Pedagogically Founded Courseware Generation for Web-Based Learning
An HTN-Planning-Based Approach Implemented in PAIGOS
- 6.1k Downloads
Automatic course generation is a very important area of research with numerous practical applications in e-learning. It has been studied since the 1980s within the fields of intelligent tutoring, AI and education, adaptive hypermedia and web-based educational systems. Many approaches have been proposed, but hardly any have resulted in generic and practically applied systems. A number of problems have remained unresolved. These problems are addressed by this work.
This book focuses on course generation based on Hierarchical Task Network planning (HTN planning). This course generation framework enables the formalization and application of complex and realistic pedagogical knowledge. The volume describes basic techniques for course generation, which are used to formalize seven different types of courses (for instance, introducing the learner to previously unknown concepts and supporting the learner during rehearsal) and several elementary learning goals (e.g., selecting an appropriate example or exercise). This framework has been implemented and evaluated with good results in several domains, with users from different countries and universities, in the context of an EU project.

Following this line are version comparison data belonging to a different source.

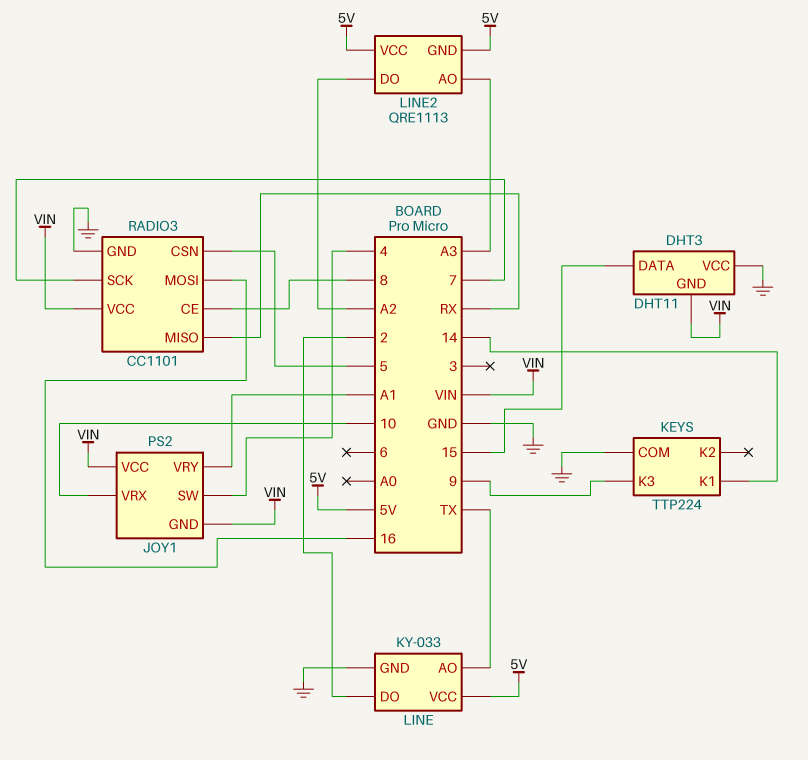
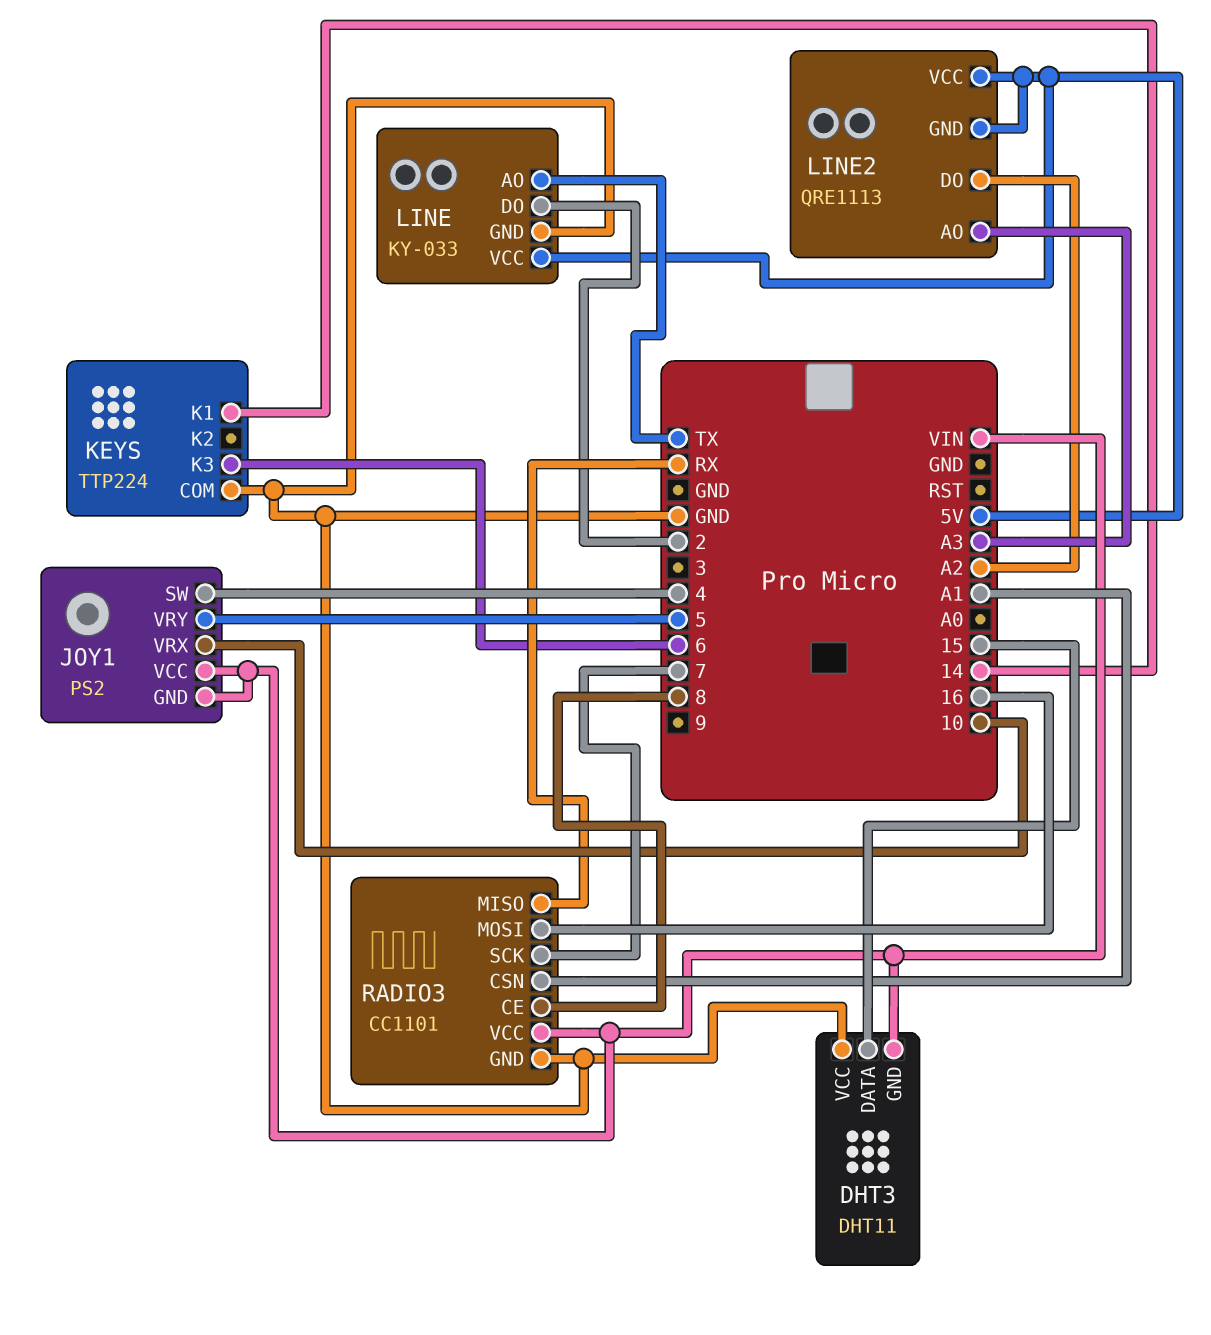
JOY1 pin VRY: A1 -> 5
KEYS pin K3: 9 -> 6
RADIO3 pin CSN: 5 -> A1

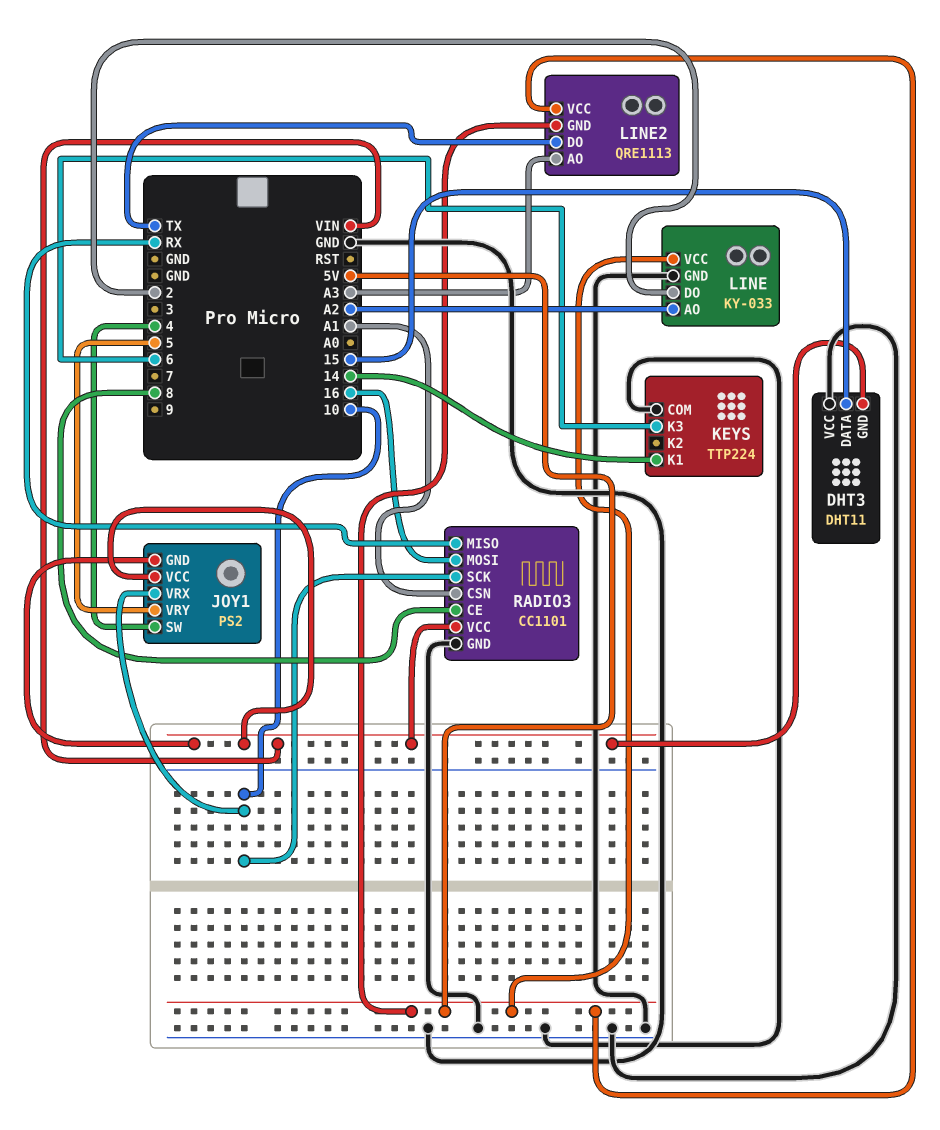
LINE pin AO: TX -> A2
LINE2 pin DO: A2 -> TX
RADIO3 pin SCK: 7 -> 10

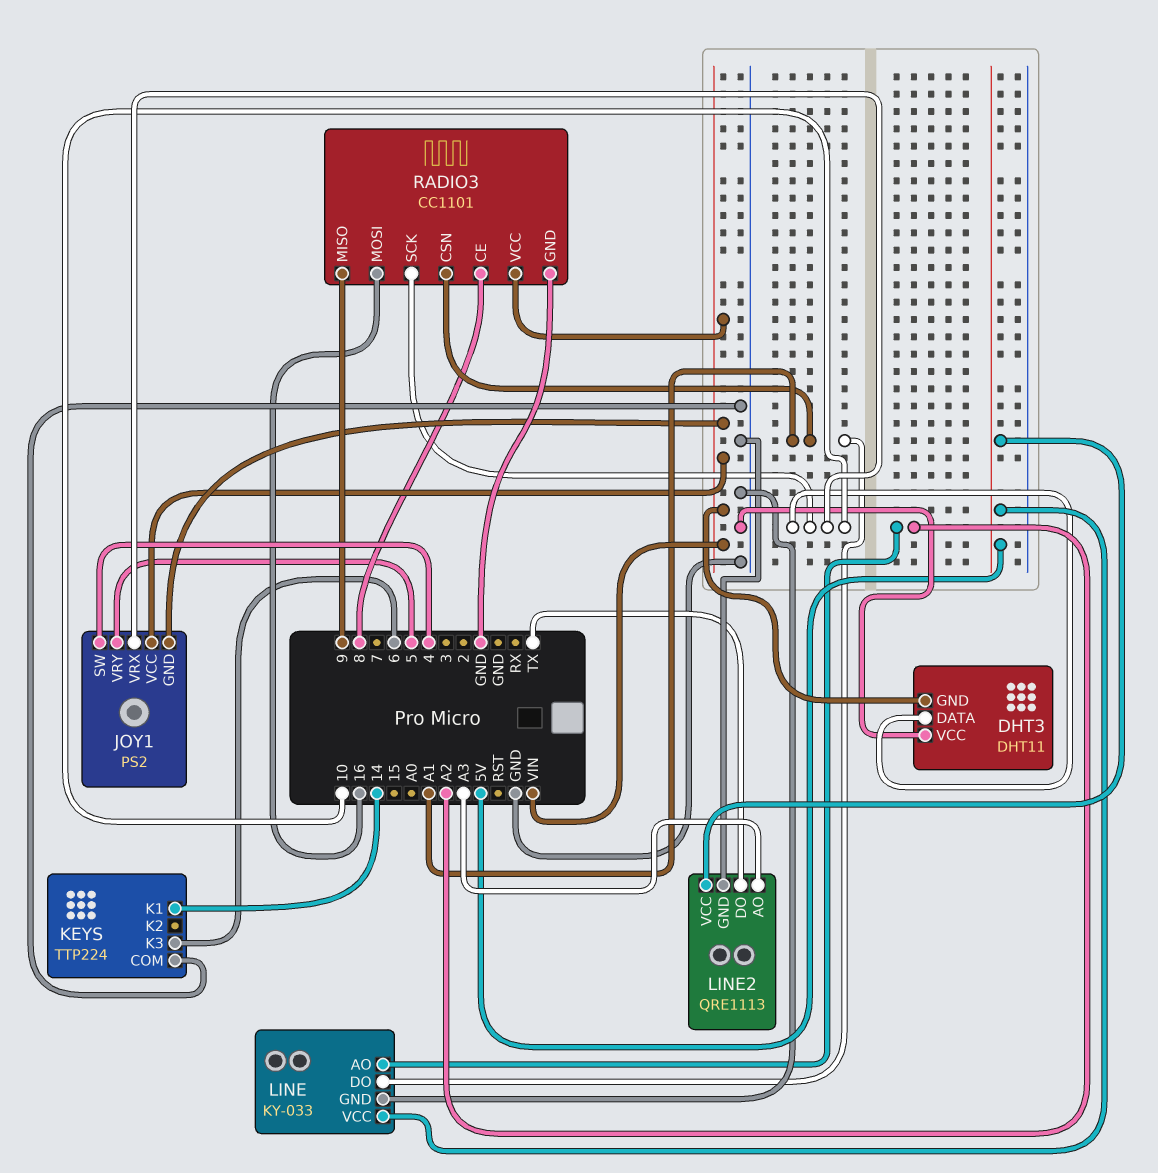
DHT3 pin DATA: 15 -> 10
LINE pin DO: 2 -> A1
LINE2 pin GND: 5V -> GND
RADIO3 pin MISO: RX -> 9

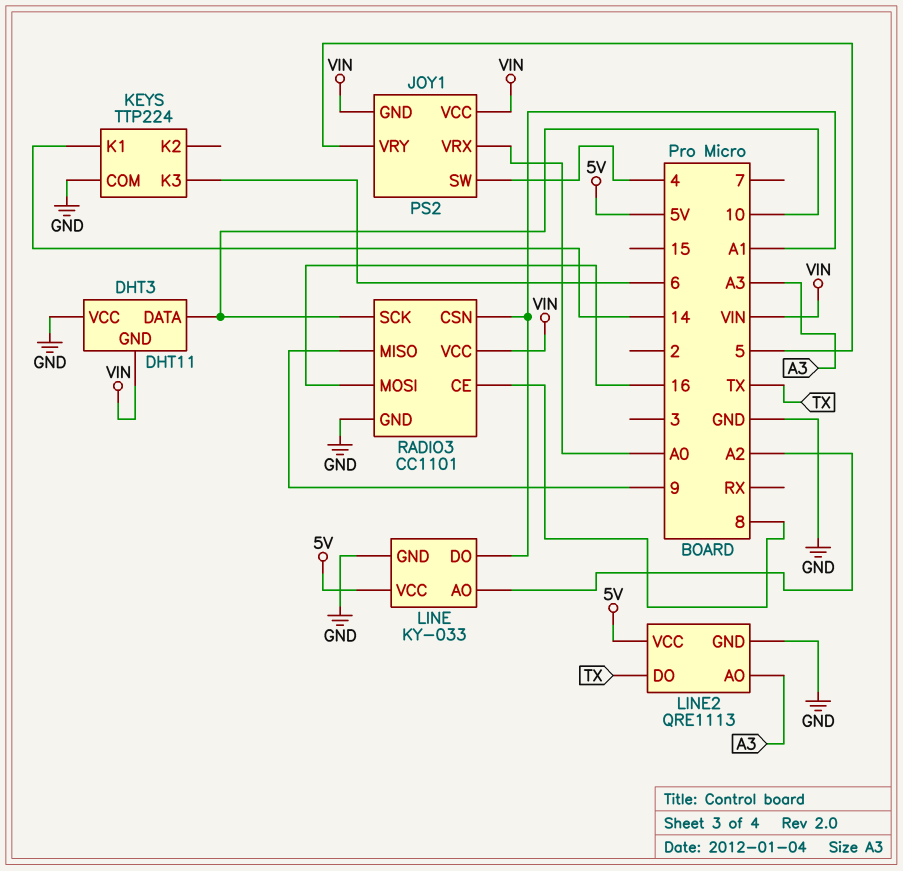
JOY1 pin VRX: 10 -> A0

Course generation based on HTN planning is implemented in PAIGOS and has been evaluated by technical, formative and summative evaluations.
From the reviews:
"Ullrich describes the PAIGOS tutoring system and its evaluation. He refers to it as a course generation system because it generates a ‘personal book’ for the learner, based on the learner’s profile. PAIGOS is built on many recent innovations, including educational resources reachable through the WWW, the ActiveMath environment … . The methodology of PAIGOS … is flexible enough for instructional materials to be built according to any teaching approach. … PAIGOS is also evaluated … to generate courses for subjects other than mathematics." (D. L. Chester, ACM Computing Reviews, February, 2009)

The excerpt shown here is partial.